Я бы хотел, чтобы мои стихи перечитывали и останавливались посреди улицы в задумчивости, осознав что-то очень важное, недоступное прежде, то, что не умеешь сформулировать, о чём догадываешься, но не можешь услышать. Что-то на грани восприятия. Скрытые связи между вещами.
Я всегда хотел жить в просторном доме, уставленном тяжёлыми фолиантами. Там большие окна, много света. Я сижу в глубоком кресле у своего хьюмидора. Достаю сигару, раскуриваю. Во дворе дома играют дети. Жена гладит кота. Скоро придут друзья. Мы будем слушать Баха и читать стихи. Вечером я сыграю с отцом в шахматы.
Но всё слишком статично, слишком статично. Надо что-то делать. Пора бежать отсюда…
И я ухожу.
Сажусь в поезд, он несёт меня куда-то. Не знаю, куда. В поезде я совершенно один, если не считать проводника. Я выхожу в большом и шумном городе. Навещаю забытые места и старых знакомых. Ничего не изменилось. Люди словно законсервировались. Они работают всё там же, они делают одно и то же изо дня в день.
И я понимаю, что я – причина всего этого.
Тогда я просыпаюсь.
10
На днях я пытался выйти от Белорусской к торговому центру «Тишинка», где продают дешёвые сигары, и забрёл в паутину переулков. Горели окна, навстречу двигался сгорбленный подросток с неразличимой в темноте собакой на длинном чёрном поводке. Дети истошно кричали и носились по детской площадке. Мелькнул велосипед.
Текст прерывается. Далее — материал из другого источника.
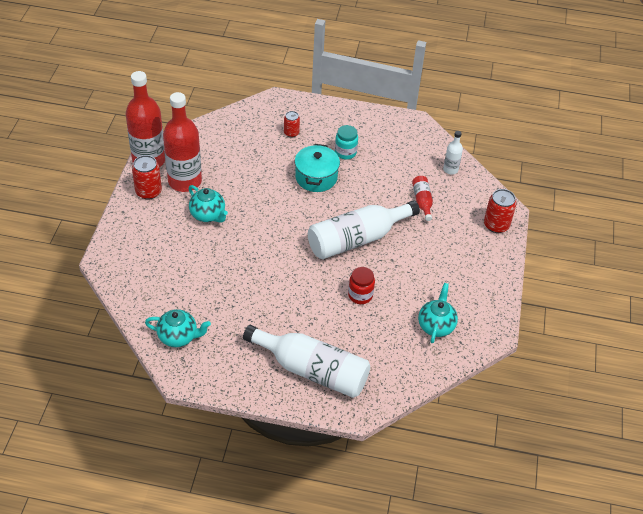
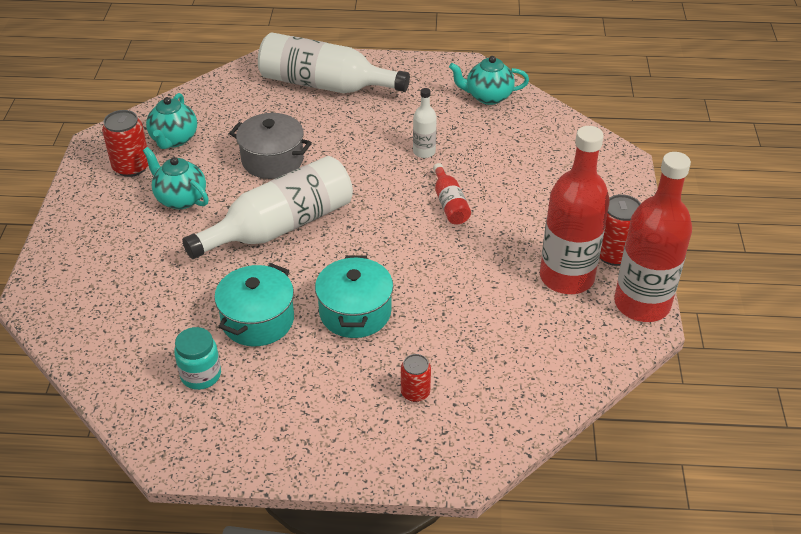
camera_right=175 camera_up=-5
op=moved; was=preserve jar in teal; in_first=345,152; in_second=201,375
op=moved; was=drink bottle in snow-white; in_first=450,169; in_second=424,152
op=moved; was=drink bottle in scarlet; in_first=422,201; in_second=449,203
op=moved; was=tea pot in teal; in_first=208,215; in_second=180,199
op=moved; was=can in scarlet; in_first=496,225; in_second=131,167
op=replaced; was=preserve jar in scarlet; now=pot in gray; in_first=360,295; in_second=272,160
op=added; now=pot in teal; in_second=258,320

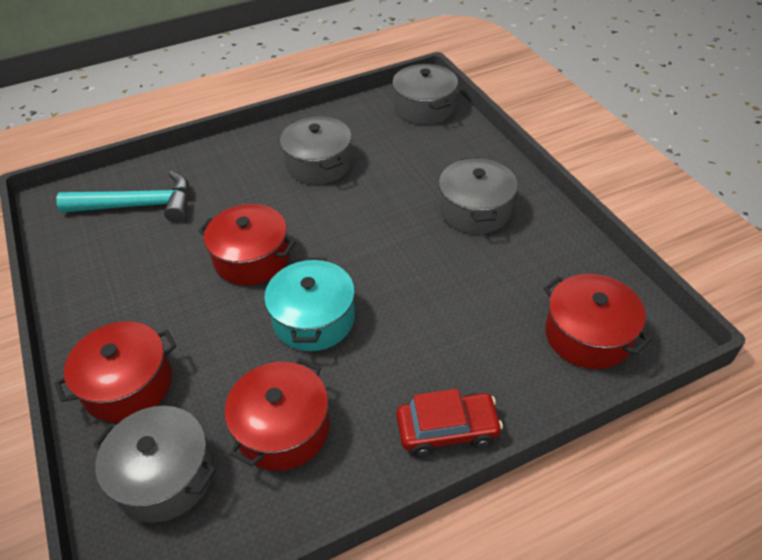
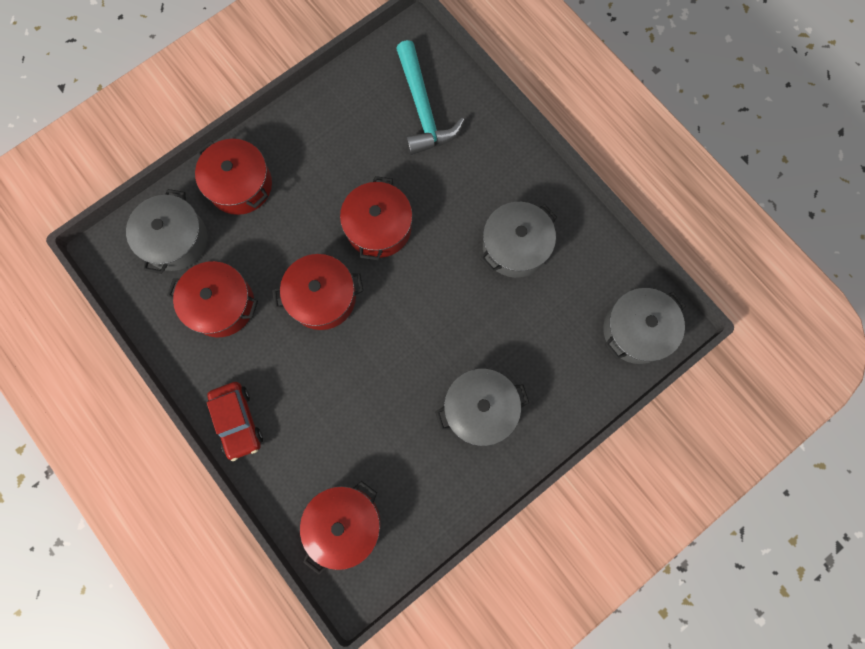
camera_right=75 camera_up=30
op=recoloured; was=pot in teal; now=pot in scarlet; in_first=313,319; in_second=322,297

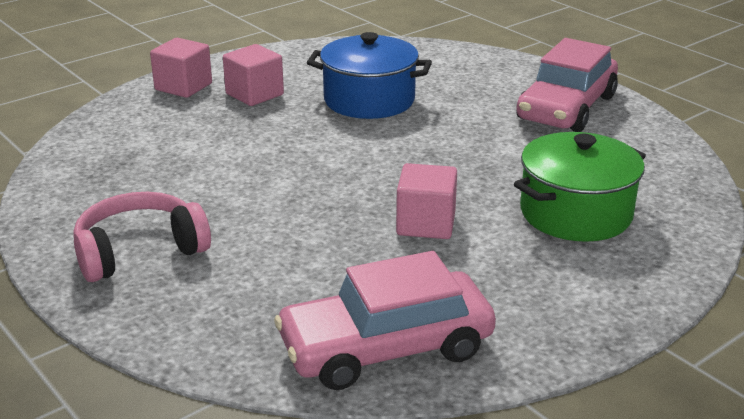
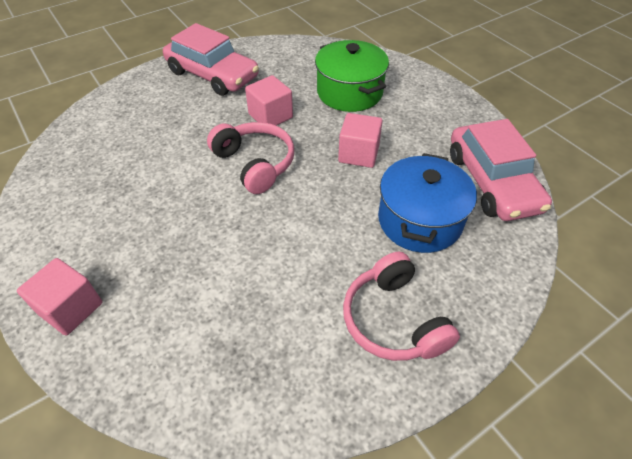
camera_right=-85 camera_up=20
op=moved; was=pot in blue; in_first=369,100; in_second=419,220
op=moved; was=solid cube in rose-pink; in_first=254,94; in_second=270,116
op=added; now=over-ear headphones in rose-pink; in_second=255,163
Две женщины прошли мимо, беседуя, я уловил обрывок их речи, но, вырванный из контекста, он не значил для меня ровным счётом ничего. Я почувствовал, что они – часть какой-то сложной и противоречивой жизни, не имеющей ко мне никакого отношения и столь же далекой, как параллельная вселенная. И одновременно близкой – другому мне, жителю этой параллельной вселенной. Я был им, а он был мной. Странное дело – я вдруг понял, что это место могло быть моим домом. Я мог бы жить в этом дворе, каждый день возвращаться в квартиру на четвёртом этаже, где провёл бы последние пятнадцать лет, здороваться с соседями, знать их по именам, знать их детей по именам, вечером задумчиво курить, становясь привычной частью ландшафта, пялиться в темноту. Какая-то история происходила бы со мной, её фабула остается неясной, но есть ощущение вовлечённости. Я был бы влюблён в девушку из соседнего дома, трогательно посылал ей цветы, но боялся заговорить. Но я здесь не живу. Там, где я родился, ничего нет. Я не влюблён в девушку из соседнего дома. Я дошёл до Тишинки, купил сигару и вернулся в переулок, но ощущение несбывшейся причастности исчезло. Я был один в чужом дворе, пора домой, утром на работу.
11
Когда я был моложе, я писал о том, как друг прозрачней становился, о том, как он растаял и пропал, а я, наоборот, лишь уплотнился. На деле я себя имел в виду: я таял, а другие уплотнялись, но я боялся, к своему стыду, вывешивать такой самоанализ. Теперь я не стесняюсь ничего, пишу всё, что мне в голову взбредает, и то, чем был я раньше qui pro quo, мгновенно расползается и тает. Я больше не прозаик, не поэт, не муж, не друг и даже не любовник, и может быть, меня на свете нет. Есть лишь «Тридцатилетнего письмовник».